Também fui assaltado

Depois de participar de uma sessão do conselho da OAB sobre violência, onde a cúpula da segurança pública compareceu para apresentar dados e propostas para responder ao crescente número de crimes que atingem todos e de todas as classes, fui para casa de carona no carro do conselheiro Cleans Bonfim comentando sobre a insuficiência das explicações das autoridades.

Na porta do meu prédio, quando me preparava para descer, um jovem muito nervoso, encostou uma arma e me obrigou a entrar no banco traseiro e deu ordem ao conselheiro Cleans, ao volante, que segui-se em frente, sem fazer qualquer gracinha, obedecendo suas ordens, caso contrário eu seria morto.

Com a arma todo o tempo apontada para mim, o jovem disse que era menor, estava doidão, nada tinha a perder e queria tudo, dinheiro, relógio, eletrônicos, etc. Começou um tensa negociação entre nós e o bandido. A muito custo, conseguimos acalma-lo e fazê-lo aceitar o dinheiro de nossas carteiras e o relógio do conselheiro Cleans.

Na esquina da Caripunas com a Generalíssimo, o bandido nos largou e correu para a baixada, sem saneamento, escura, sem asfalto, sem área de lazer e sumiu na escuridão do canal que corta a rua e que ainda espera de que as obras de macrodrenagem reiniciem.

Saímos do local o mais rápido que podemos e fomos a delegacia de São Braz registrar, para efeito das estáticas, a ocorrência.

A delegacia estava lotada, apenas um delegado de plantão e um investigador trabalhando muito para dar conta de duas guarnições que faziam apresentação de flagrantes de assalto, um grupo envolvido em acidente de trânsito, um idoso tarado que, bêbado, apalpava mulheres em plena rua e uma jovem e sua mãe. Todos aguardavam serem atendidos pelos poucos funcionários.

Enquanto aguardávamos para registrar o assalto, aproximei-me da mãe e filha e descobrir, estupefato, que se tratava de uma jovem advogada, assaltada ao sair de casa, em plena Travessa Guerra Passos, Canudos. Dois jovens, armados, em uma bicicleta, aproximaram, renderam a colega e levaram sua bolsa com tudo, inclusive com o cartão da Ordem.

Ao relatar o assalto para o escrivão, voltou-me as cenas e os detalhes. Percebi que em nem um momento tive raiva do bandido. Não sei qual foi de fato o meu sentimento além do pânico. O rosto daquele jovem pobre e de periferia, que será em breve assassinado pela polícia ou pelos traficantes, não quer sair da minha mente. Não lembro de detalhes, não serei capaz de reconhece-lo ou fazer um retrato falado, não o consigo individualiza-lo, ele para mim é um rosto coletivo de uma sociedade apodrecida que pede socorro e recebe droga, bala, privações.

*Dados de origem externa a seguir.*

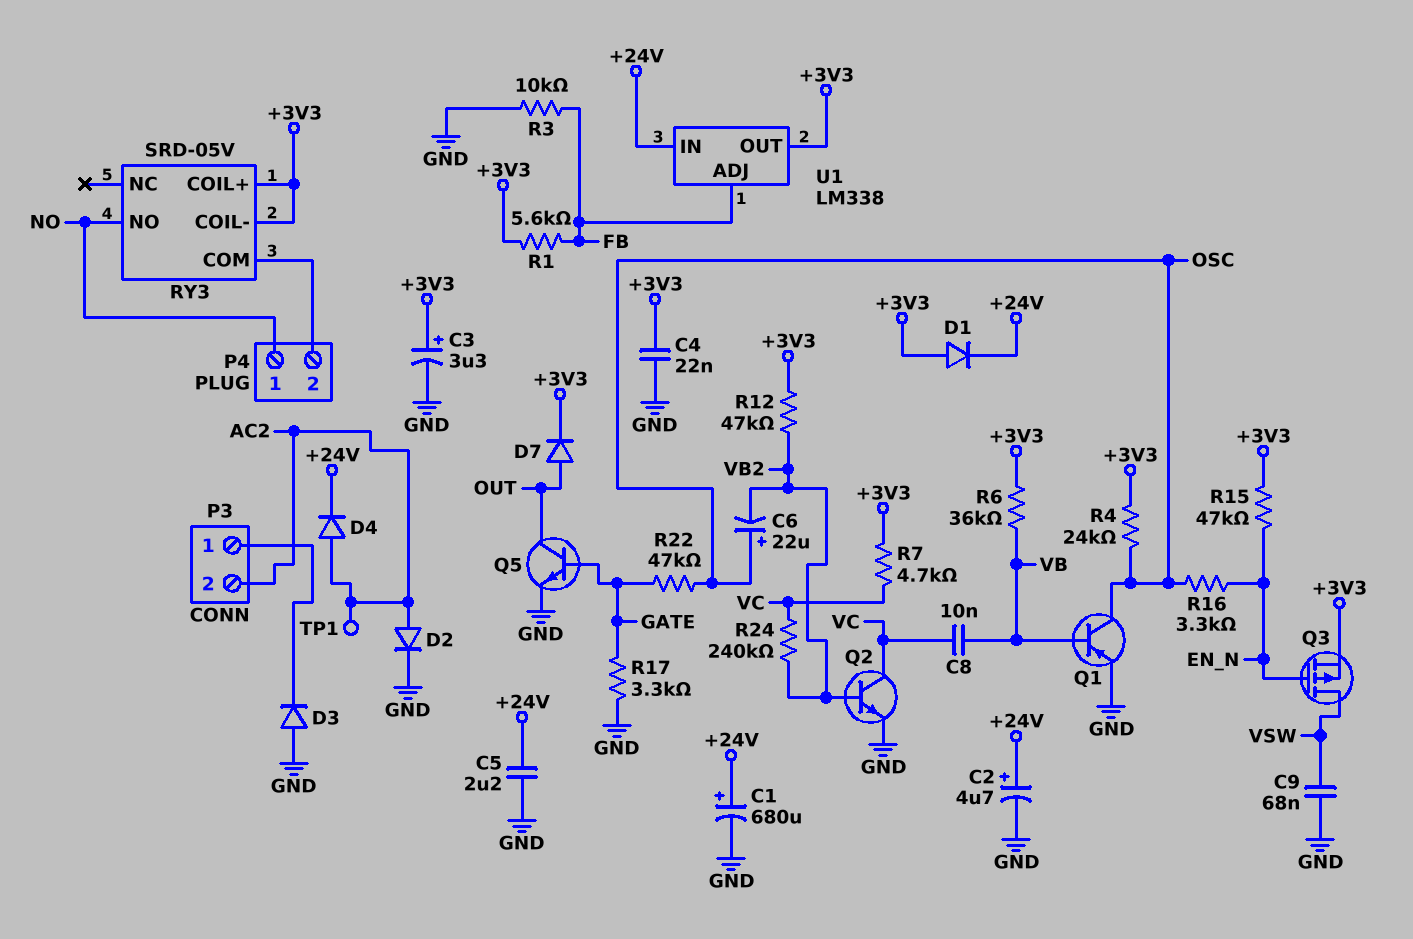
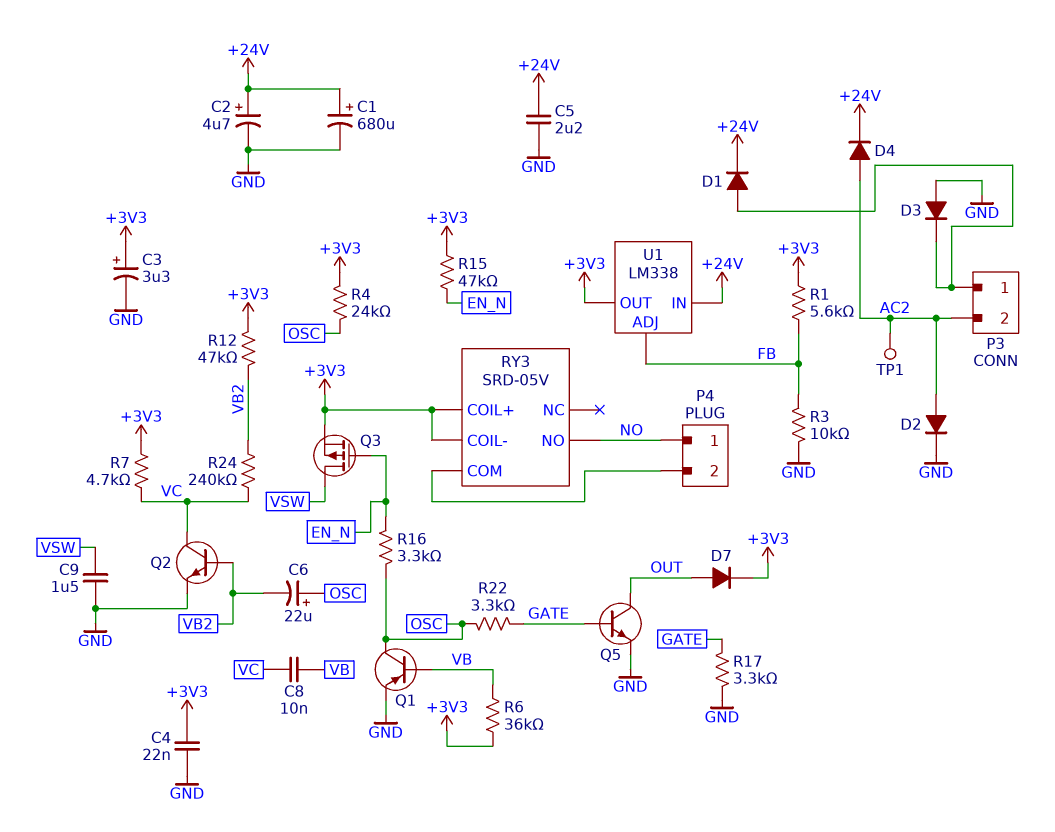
C9: 68nF (GND, VSW) -> 1.5uF (GND, VSW)
D1: diode (A +3V3, K +24V) -> diode (A P3/1, K +24V)
R22: 47k (GATE, OSC) -> 3.3k (GATE, OSC)

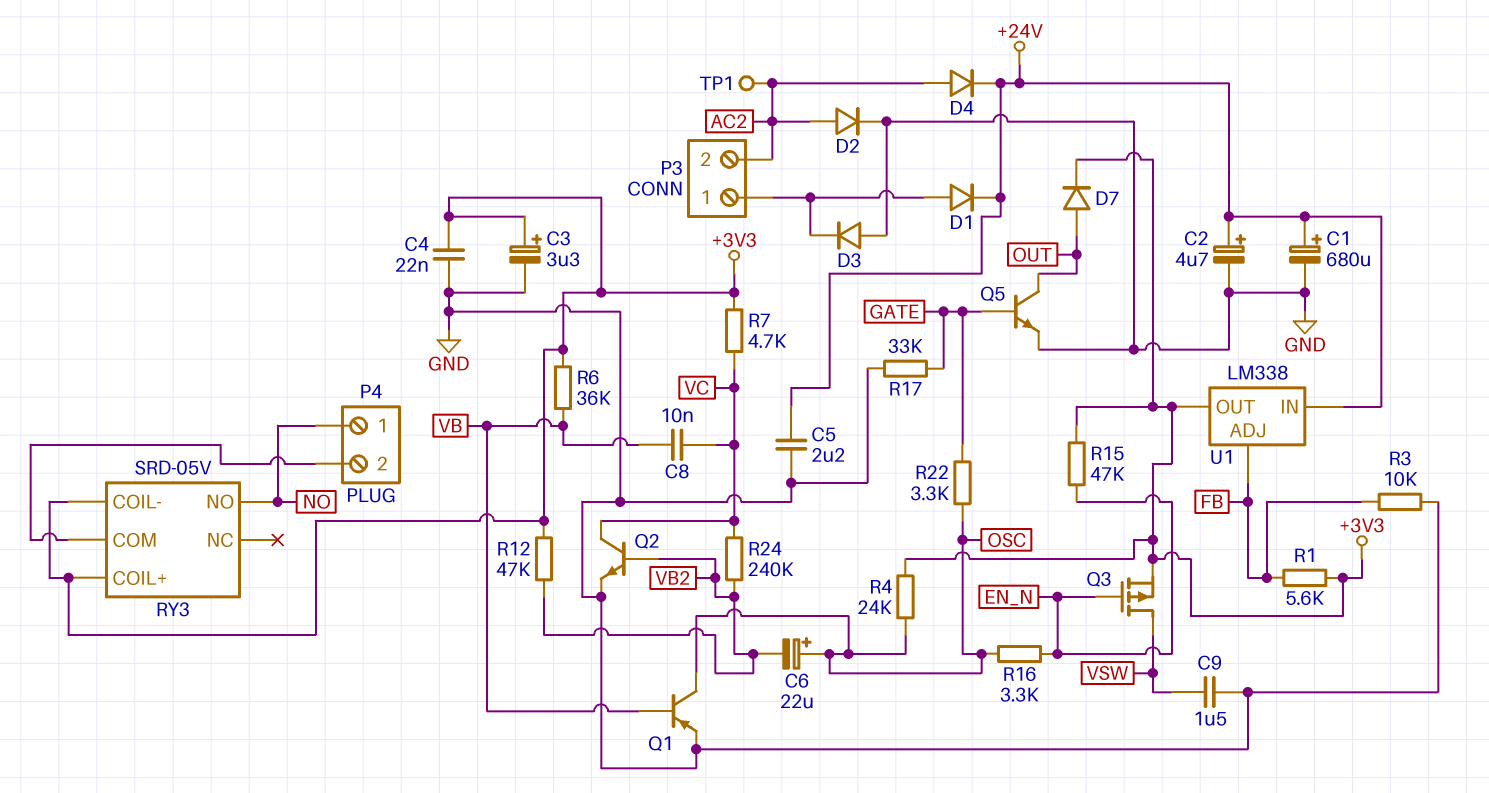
R17: 3.3k (GATE, GND) -> 33k (GATE, GND)

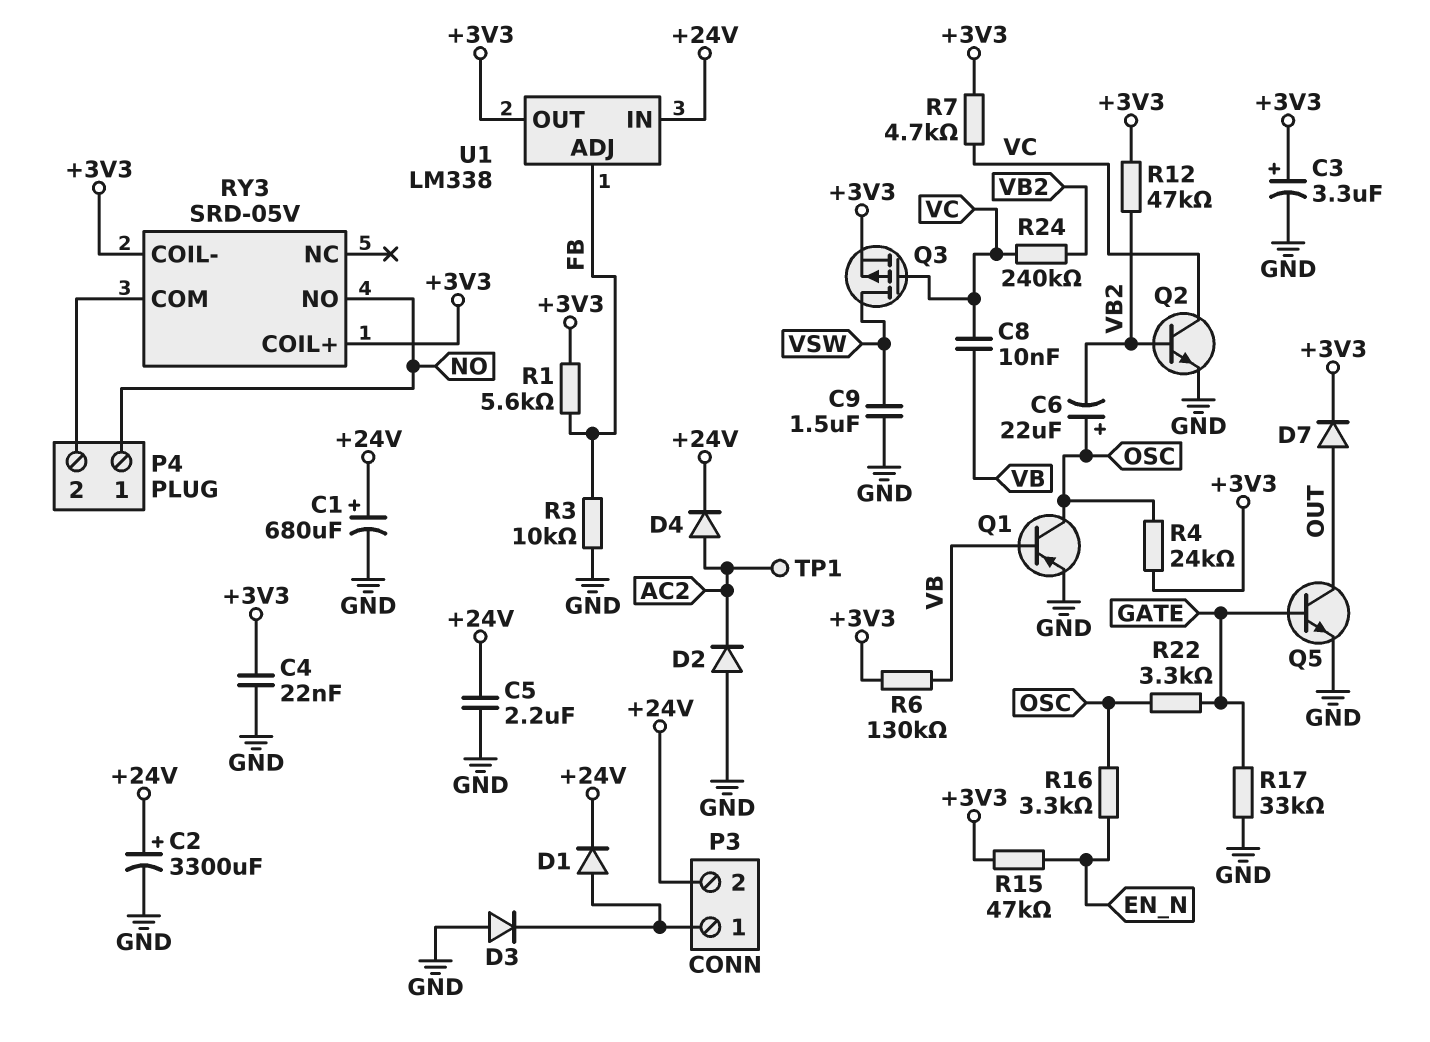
C2: 4.7uF (plus +24V, minus GND) -> 3300uF (plus +24V, minus GND)
D2: diode (A AC2, K GND) -> diode (A GND, K AC2)
P3 pin 2: AC2 -> +24V
Q3: PMOS (G EN_N, D VSW, S +3V3) -> PMOS (G VC, D VSW, S +3V3)
R6: 36k (+3V3, VB) -> 130k (+3V3, VB)

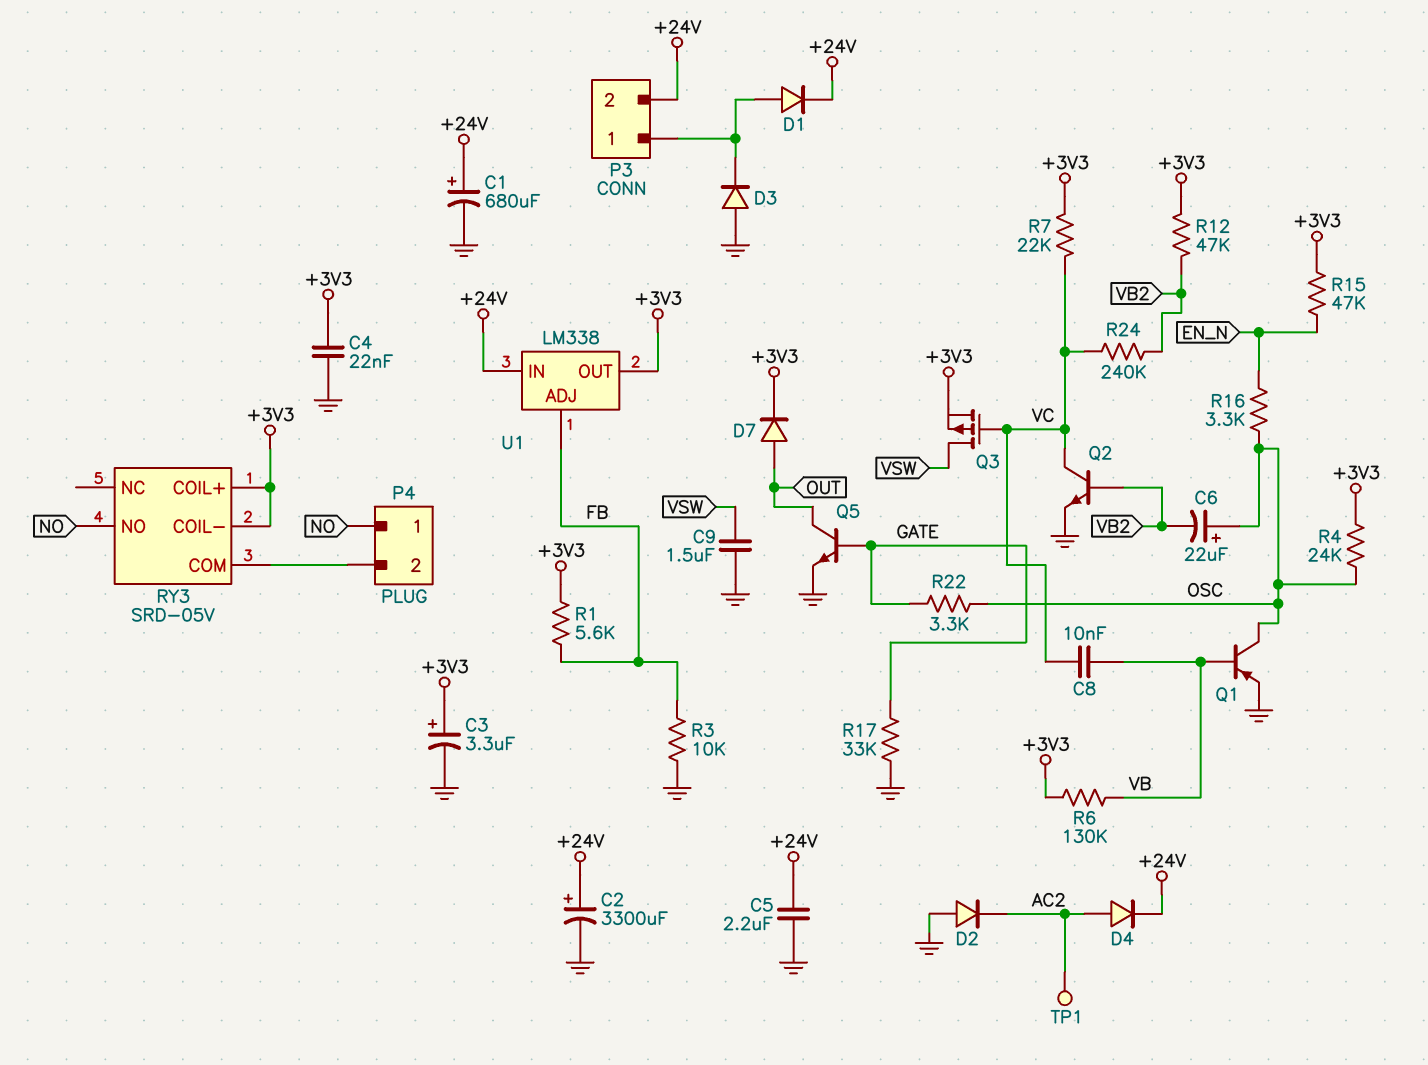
R7: 4.7k (+3V3, VC) -> 22k (+3V3, VC)

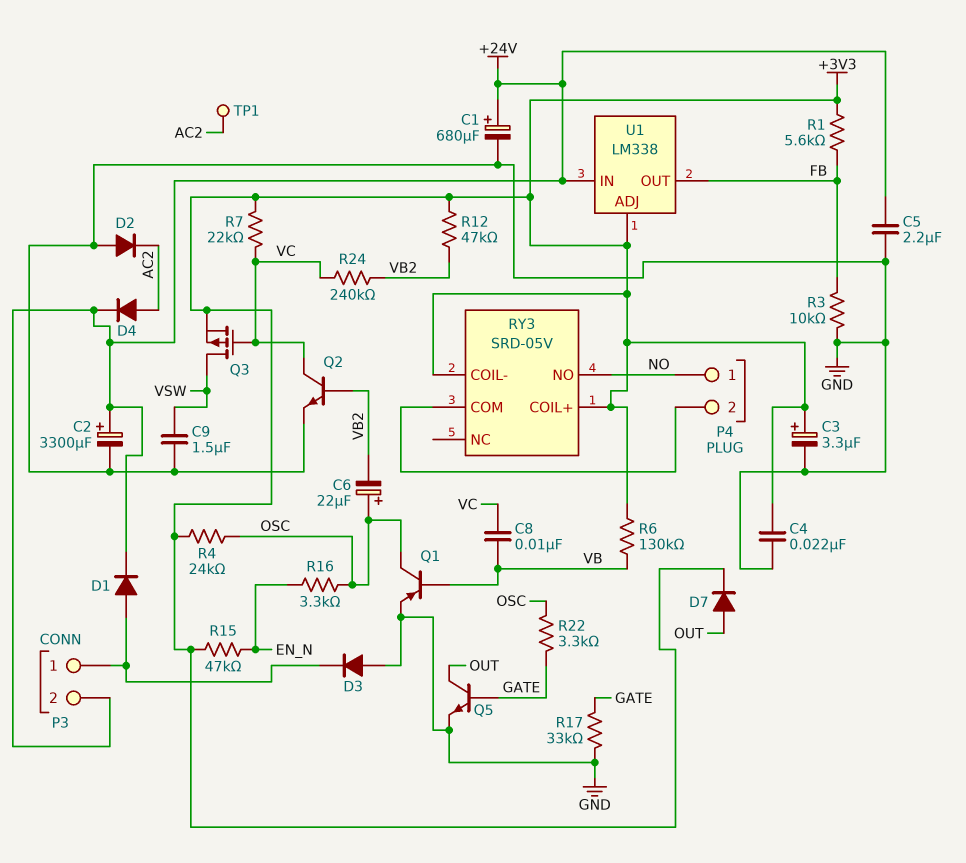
U1 pin ADJ: FB -> +3V3
U1 pin OUT: +3V3 -> FB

Eu já vi aquele assaltante em muitos cabos eleitorais que balançam bandeiras, distribuem santinhos de políticos nos dias das eleições e vendem o voto para comprar mais drogas ou quem sabe completar com o dinheiro do bolsa família o valor das prestações.

Na delegacia, recebemos o apoio dos colegas Imbiriba e Leonardo. Pelas redes sociais, todos os conselheiros da Ordem prestaram solidariedade. Quando a notícia se espalhou pelo facebook, o assunto virou um debate com muitas opiniões e muitos relatos de outros assaltos. Cleans deixou-me em casa, voltei para a segurança da minha família, mas não consegui dormir e não consegui parar de pensar no assalto.

O que me perturba é a saber que lutamos tanto por uma sociedade justa e os nossos líderes não foram capazes de preservar a paz  e garantir um futuro para o nosso povo. Me incomoda a posição assumida pelo Governo do Estado de que está tudo bem. Me incomoda saber que por trás dos muitos jovens tem um corrupto e um traficante rico estimulando o aumento da criminalidade. Me incomoda o silêncio por medo dos homens de bem.

A OAB continuará pressionando o Estado. Mas a sociedade precisa mostrar nas ruas sua insatisfação.